In this case, a message is also provided:
n <- 10; m <- 20
y <- matrix(nrow = n, ncol = m)
cd <- DataFrame(x = seq(m), y = seq(m))
xy <- matrix(nrow = m, ncol = 2)
colnames(xy) <- c("x", "y")
SpatialExperiment(
assay = y,
colData = cd,
spatialCoordsNames = c("x", "y"),
spatialCoords = xy)
## Both 'spatialCoords' and 'spatialCoordsNames' have been supplied;
## using 'spatialCoords'. Set either to NULL to suppress this message.
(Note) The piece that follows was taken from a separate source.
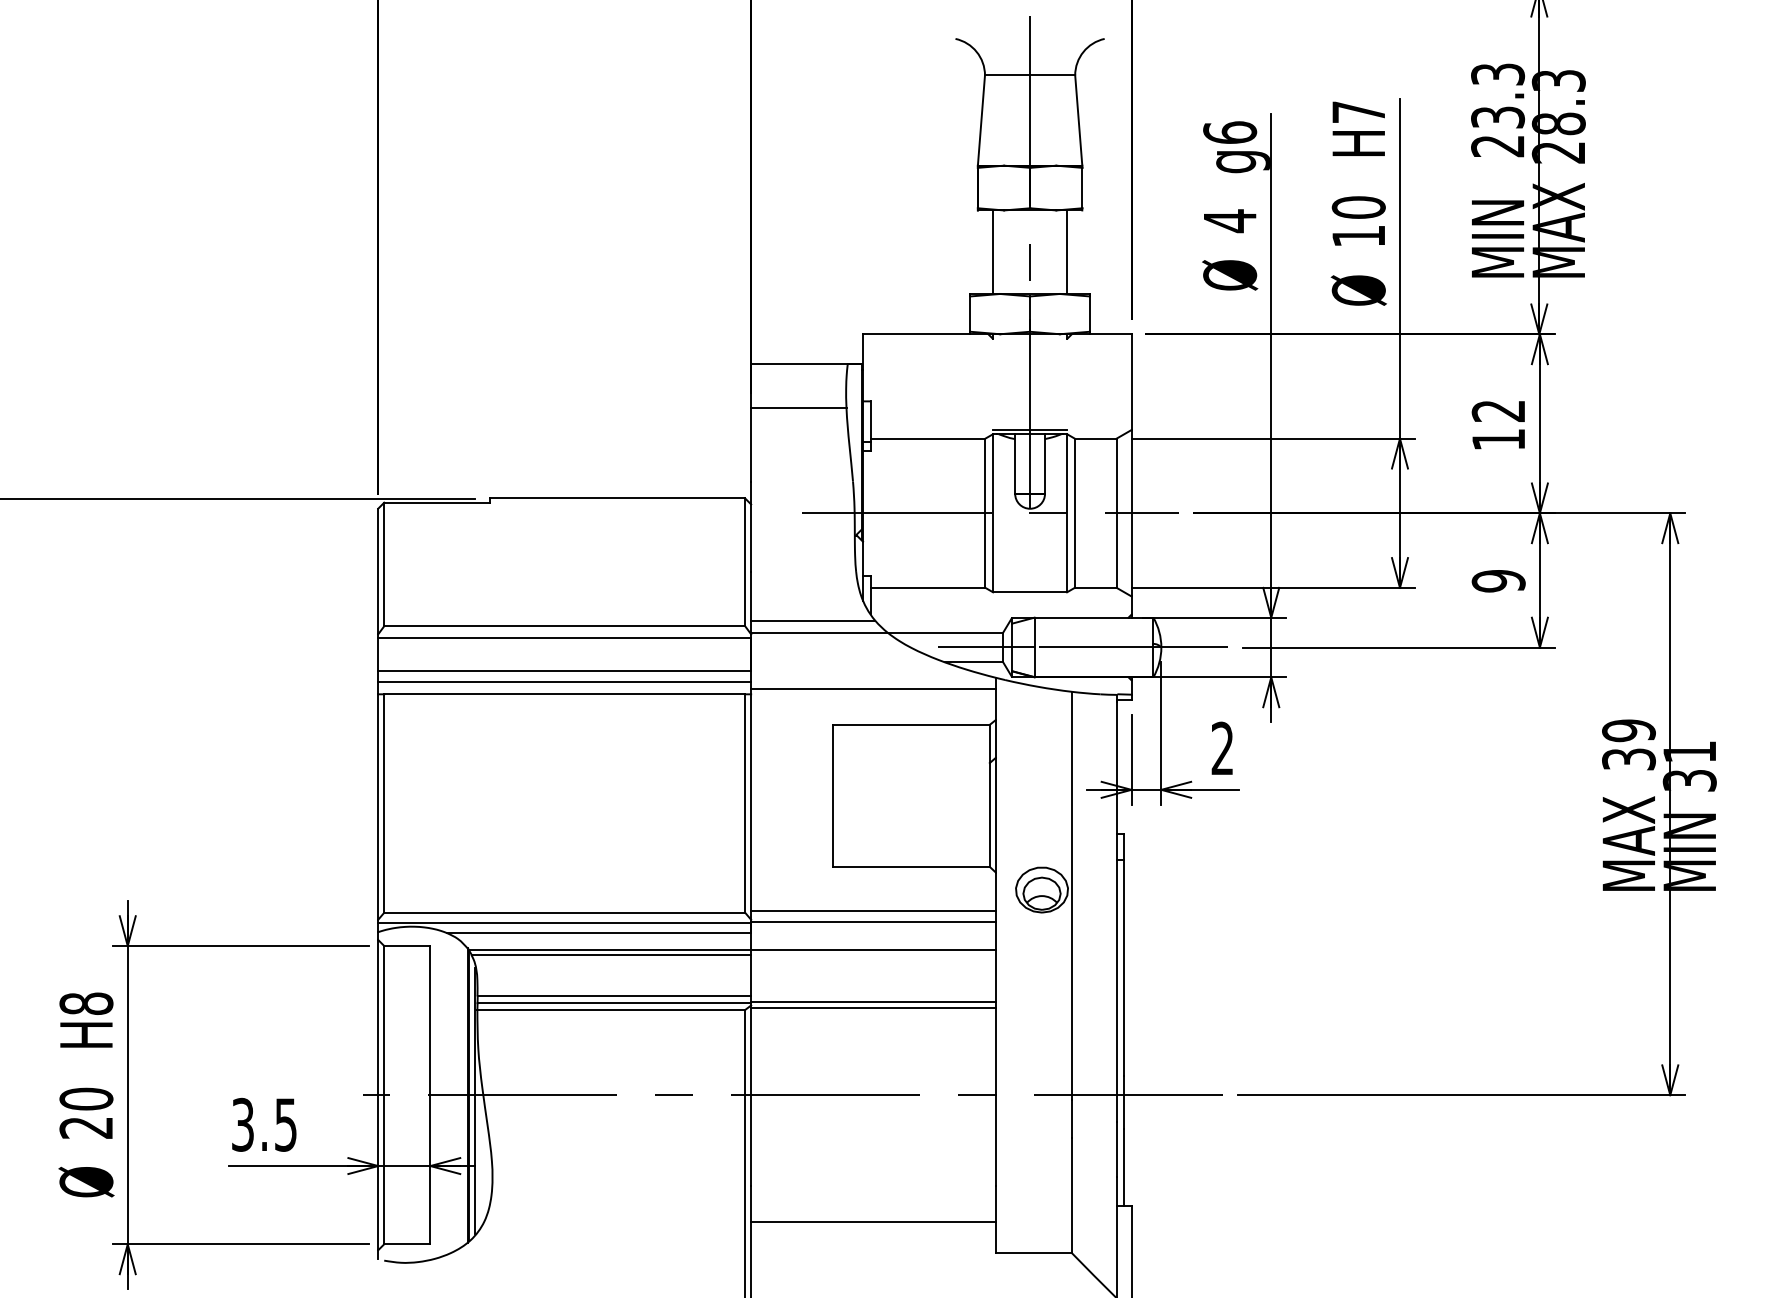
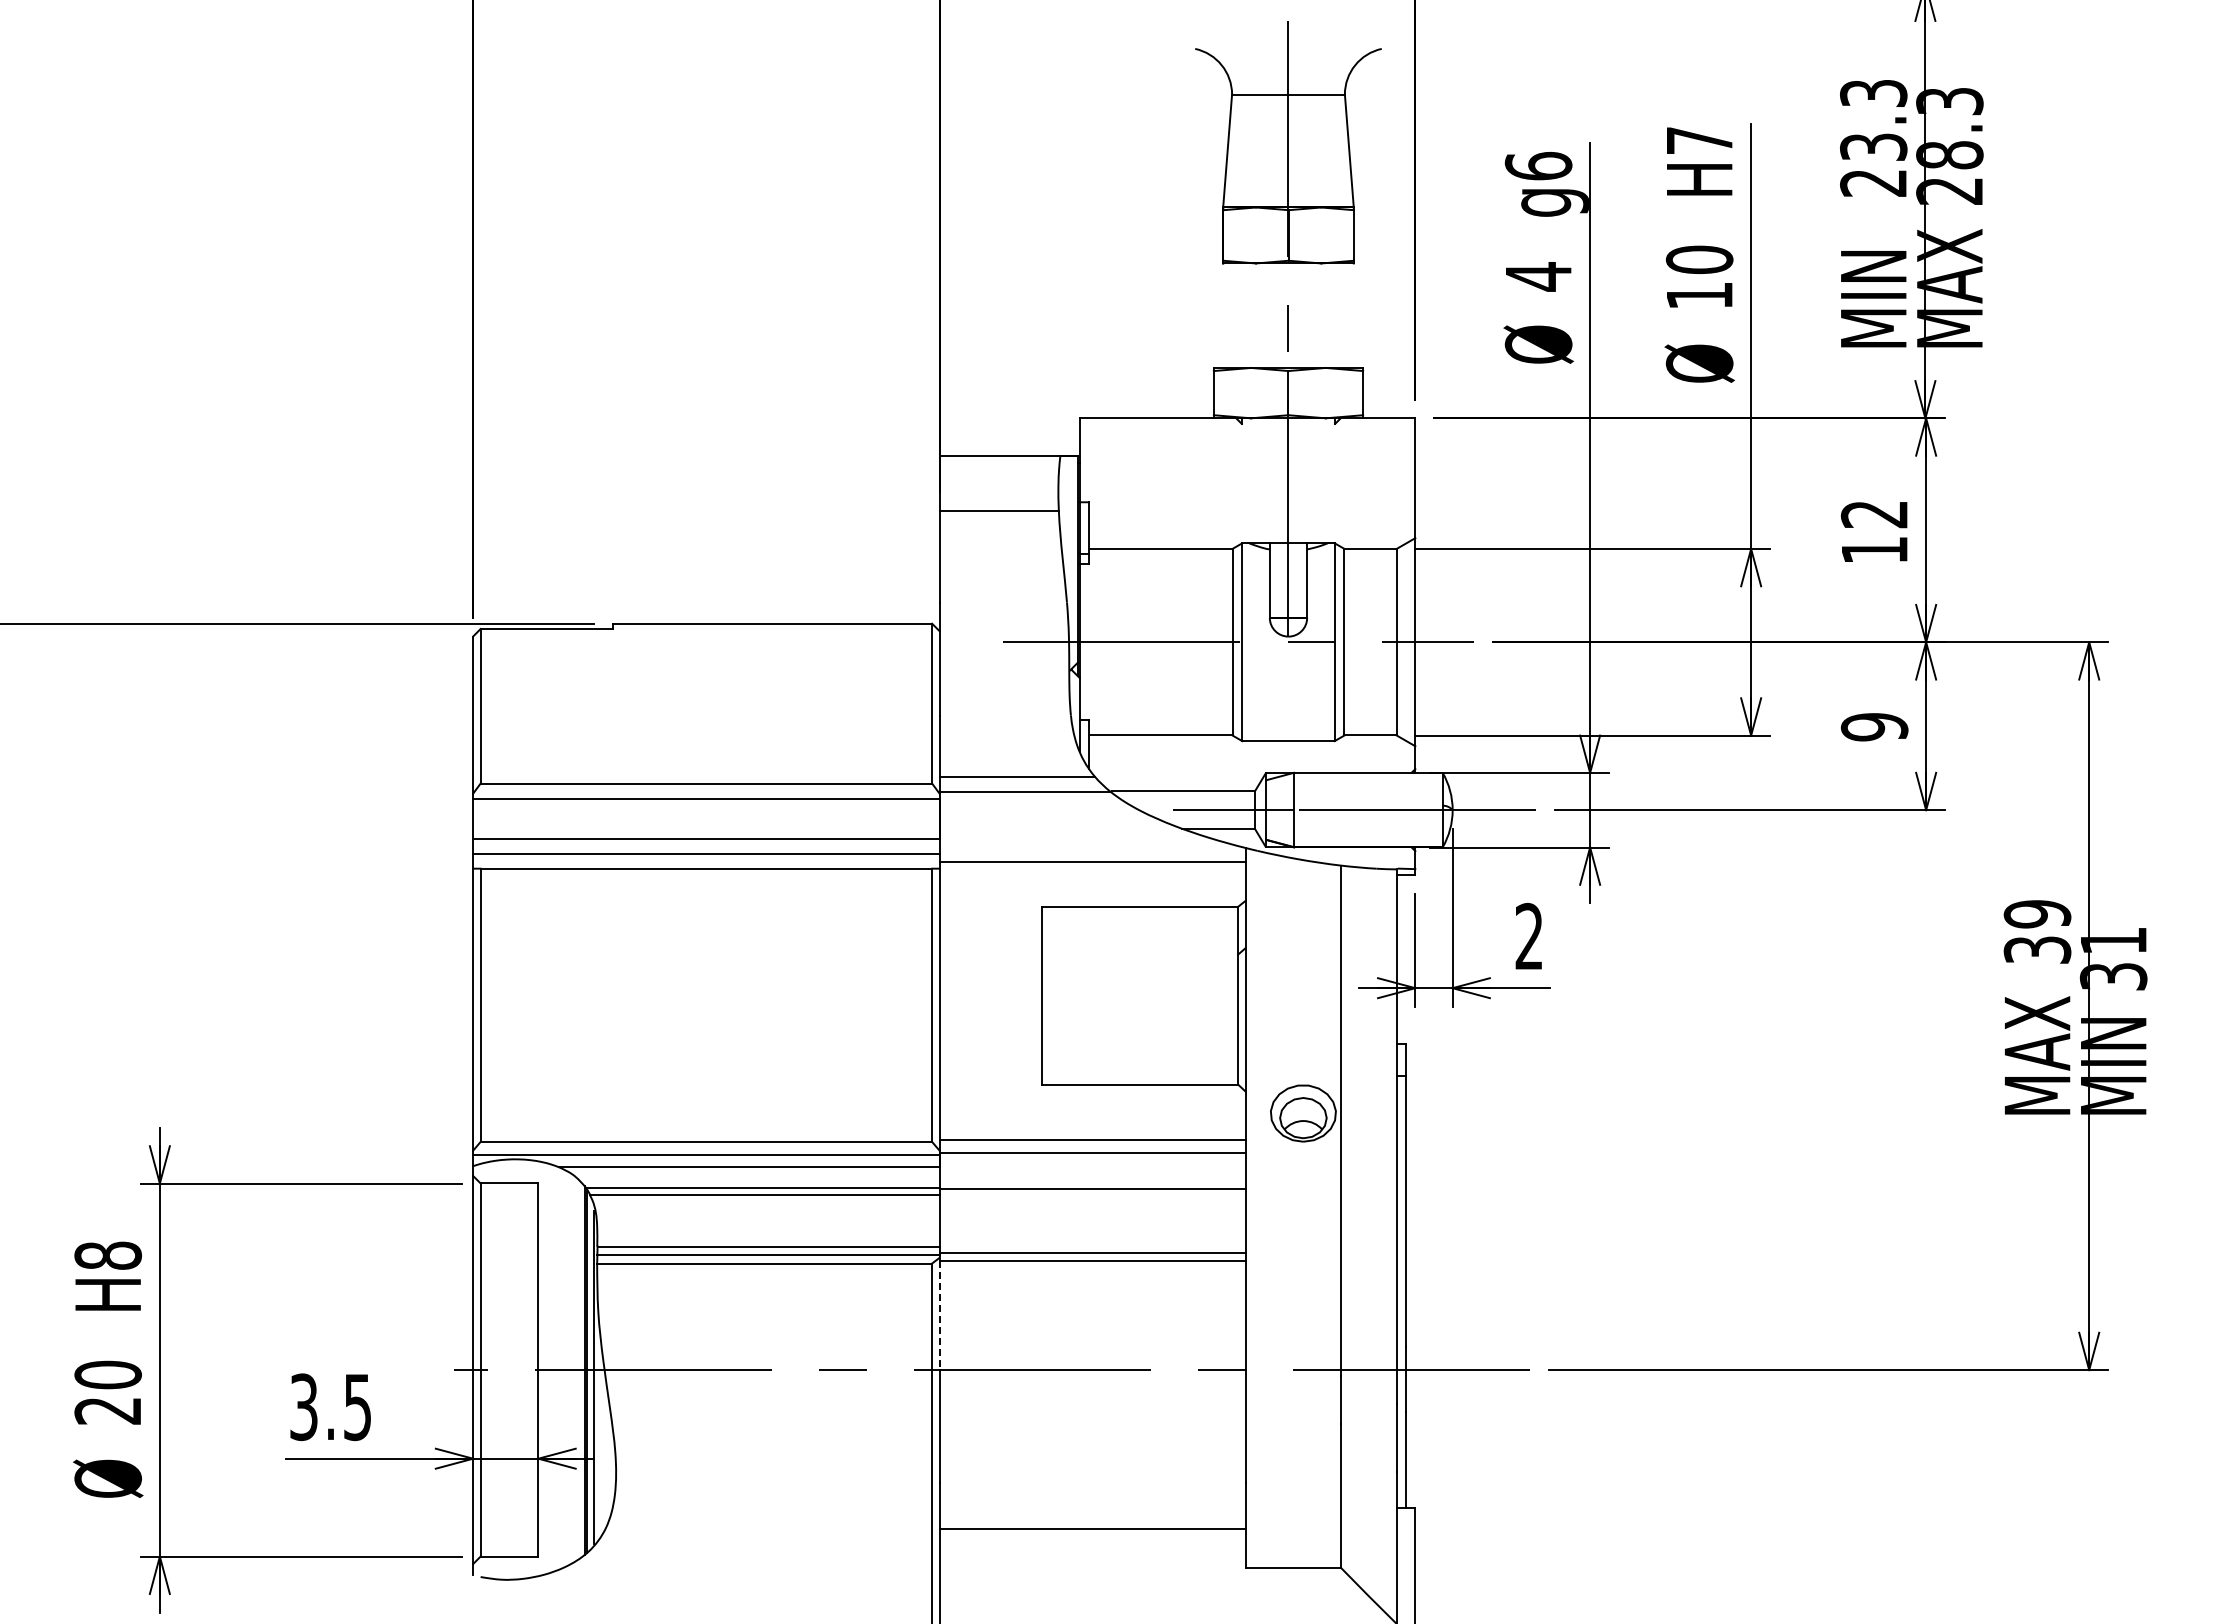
line: (992, 252) -> (1241, 315), removed
line: (1067, 252) -> (1335, 315), removed
line: (1030, 429) -> (1288, 537), removed
line: (751, 1052) -> (939, 1316), solid -> dashed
When working with spot-based ST data, such as 10x Genomics Visium or other
platforms providing images, it is possible to store the image information
in the dedicated imgData
structure.
Also, the SpatialExperiment
class stores a sample_id
value in the
colData
structure, which is possible to set with the sample_id
argument (default is “sample_01”).
Here we show how to load the default Space Ranger data files from a
10x Genomics Visium experiment, and build a SpatialExperiment
object.
In particular, the readImgData()
function is used to build an imgData
DataFrame
to be passed to the SpatialExperiment
constructor.
The sample_id
used to build the imgData
object must be the same one
used to build the SpatialExperiment
object, otherwise an error is returned.
dir <- system.file(
file.path("extdata", "10xVisium", "section1", "outs"),
package = "SpatialExperiment")
# read in counts
fnm <- file.path(dir, "raw_feature_bc_matrix")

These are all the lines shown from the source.